Saturday, October 3, 2009


Yesterday I decided to make a fruitcake, and duly put in the dried fruit to soak in tea last night, but then I got thinking about the history of this substantial food. Fruitcake and a slice of cheese by the way are excellent fodder when walking for a long time and one gets physically weak from hunger and the nearest shop or pub is miles away......
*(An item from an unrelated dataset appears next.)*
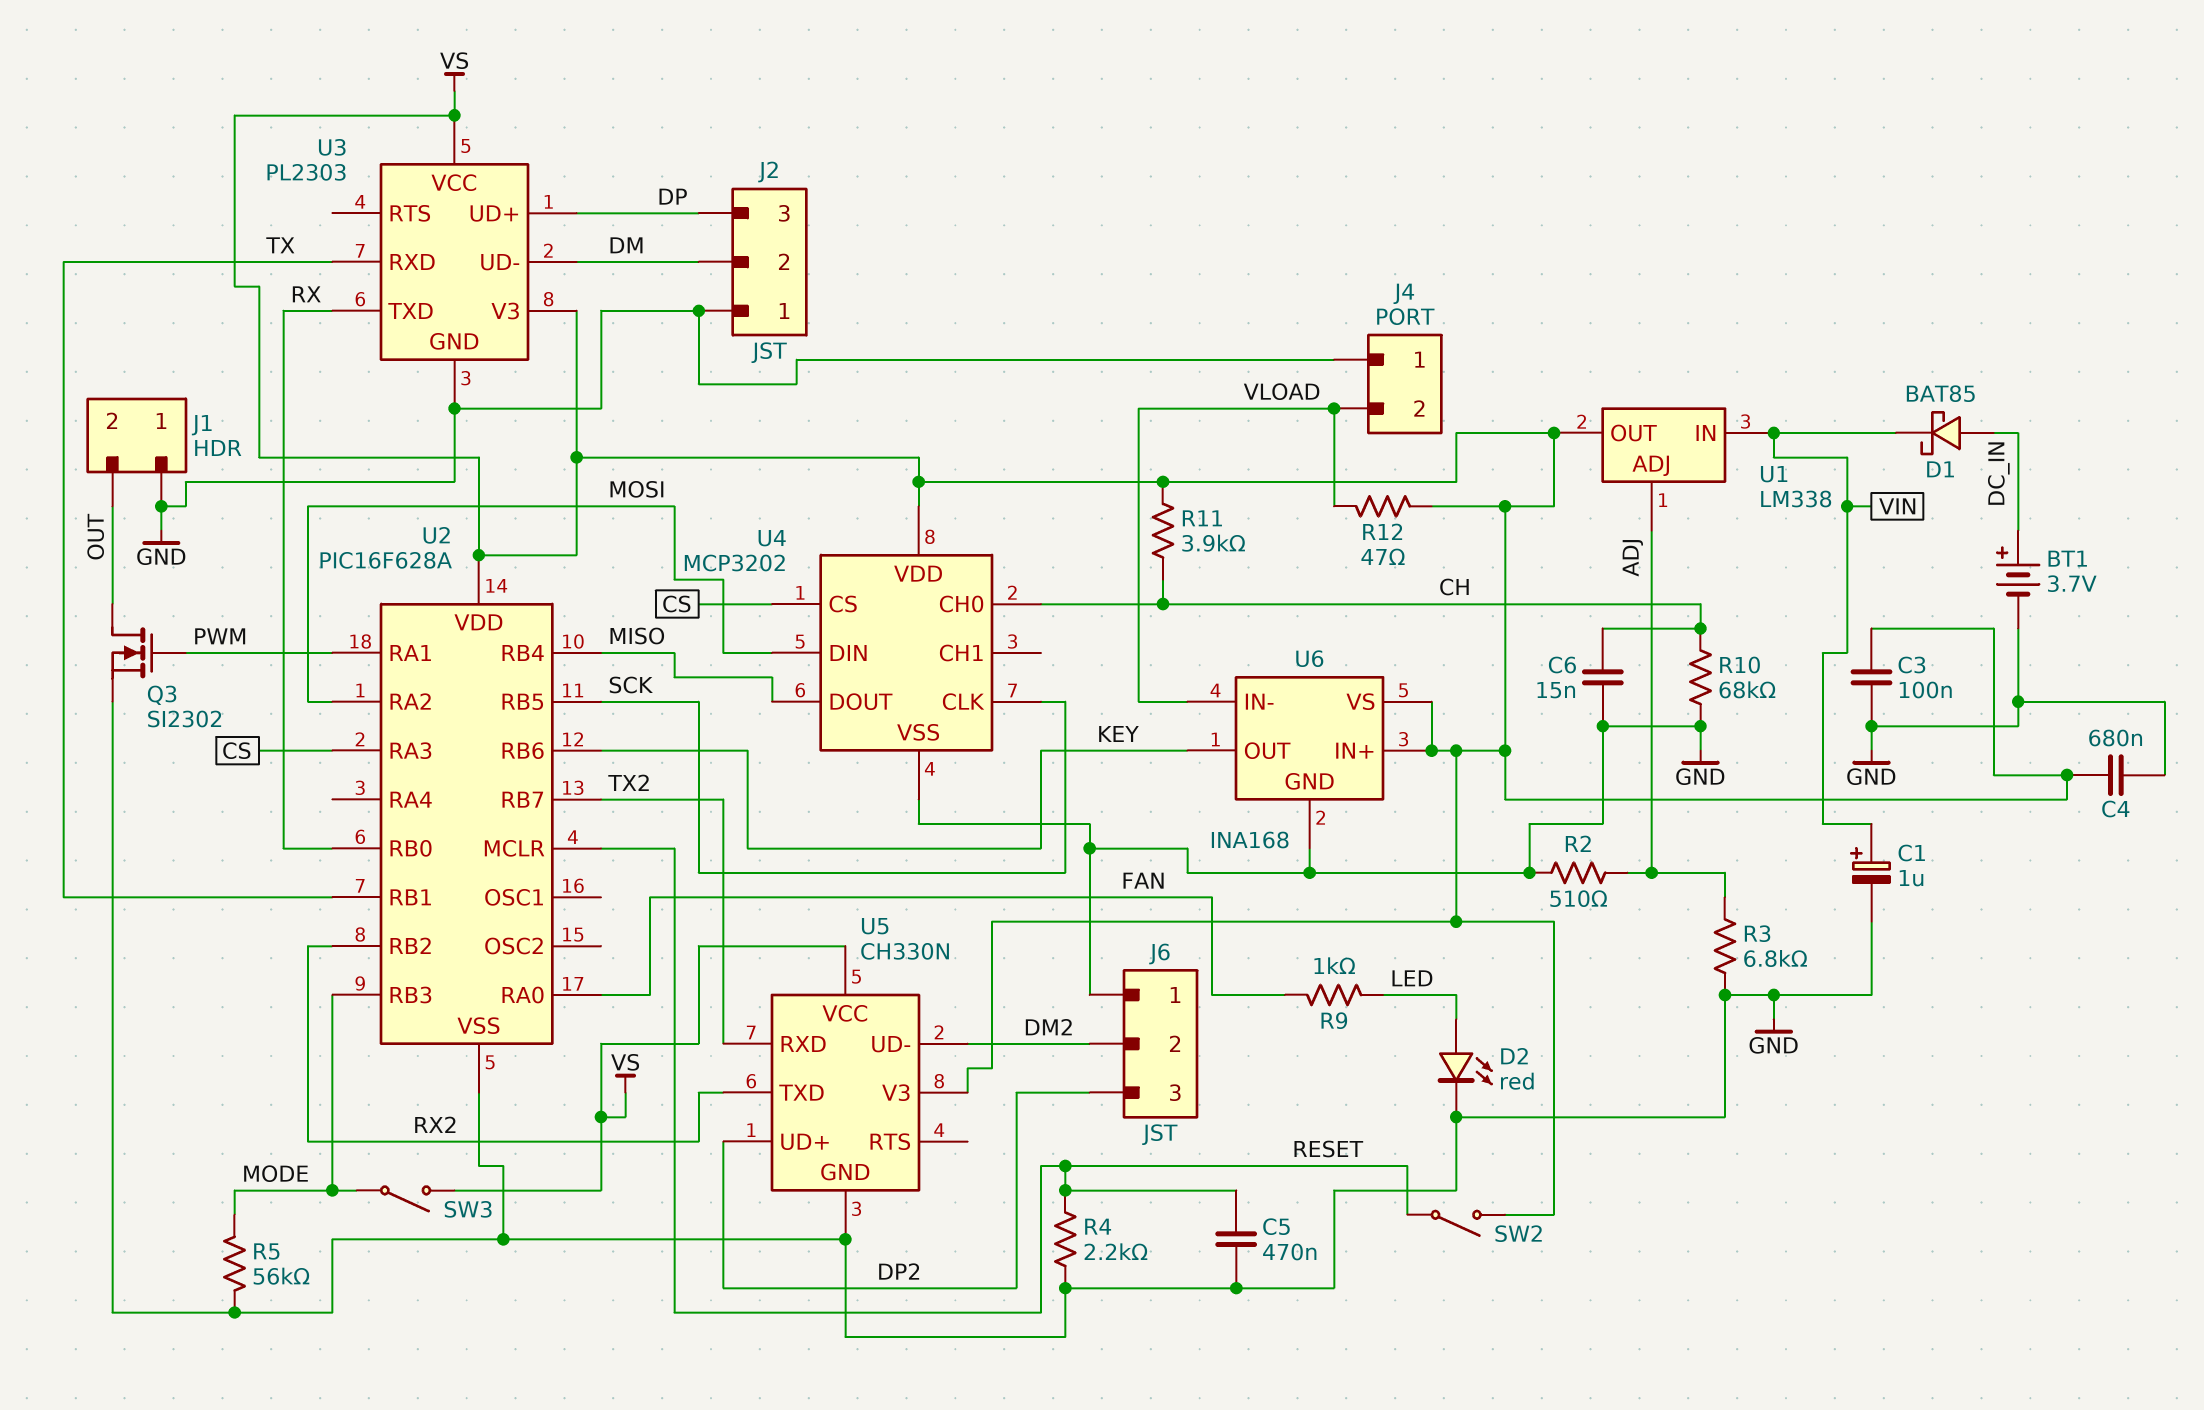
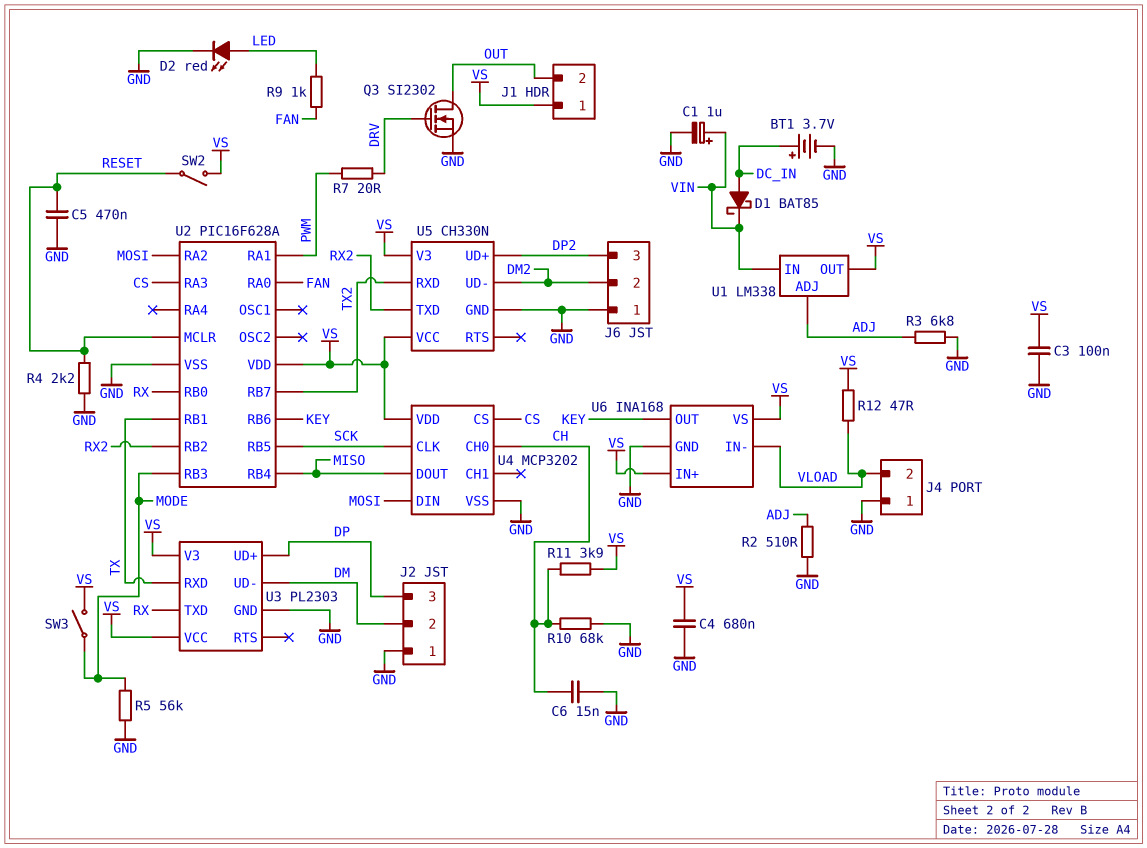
J1 pin 1: GND -> VS
Q3: NMOS SI2302 (G PWM, D OUT, S GND) -> NMOS SI2302 (G DRV, D OUT, S GND)
R7: none -> 20 (DRV, PWM)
First of all pound cakes this seems to come from America but must have surely been exported when a lot of British people emigrated in the 18th century. Probably there was no such things as proper scales so the logical thing to do was to take eight eggs, which weigh about a pound, then weigh equal measurements of flour, butter and sugar, and dried fruit got added to the mix when you had some. There is a history here of the fruitcake, which seems to have started in Roman times with different ingredients.

Susan Hartley's book Food in England gets consulted but not much on fruitcakes, though I notice you can make 'snow' pancakes. Make the batter, then go outside take a spoonful of snow put it into the batter, then fry swiftly before the snow entirely melts, leaving holes in the pancakes!

Crempog or Welsh pancakes;

half a pound of flour, piece of butter the size of a walnut rubbed in, buttermilk to mix (you can add a few drops of vinegar if there is no buttermilk to be found), beat one egg, add it, then leave to stand for one hour. Before frying add half a teaspoon of bicarb. of soda. Sounds like those funny batter things you can make quickly if you have no cakes in the house for unexpected visitors, top with butter that will melt on the hot cake and sprinkle with icing sugar - delicious.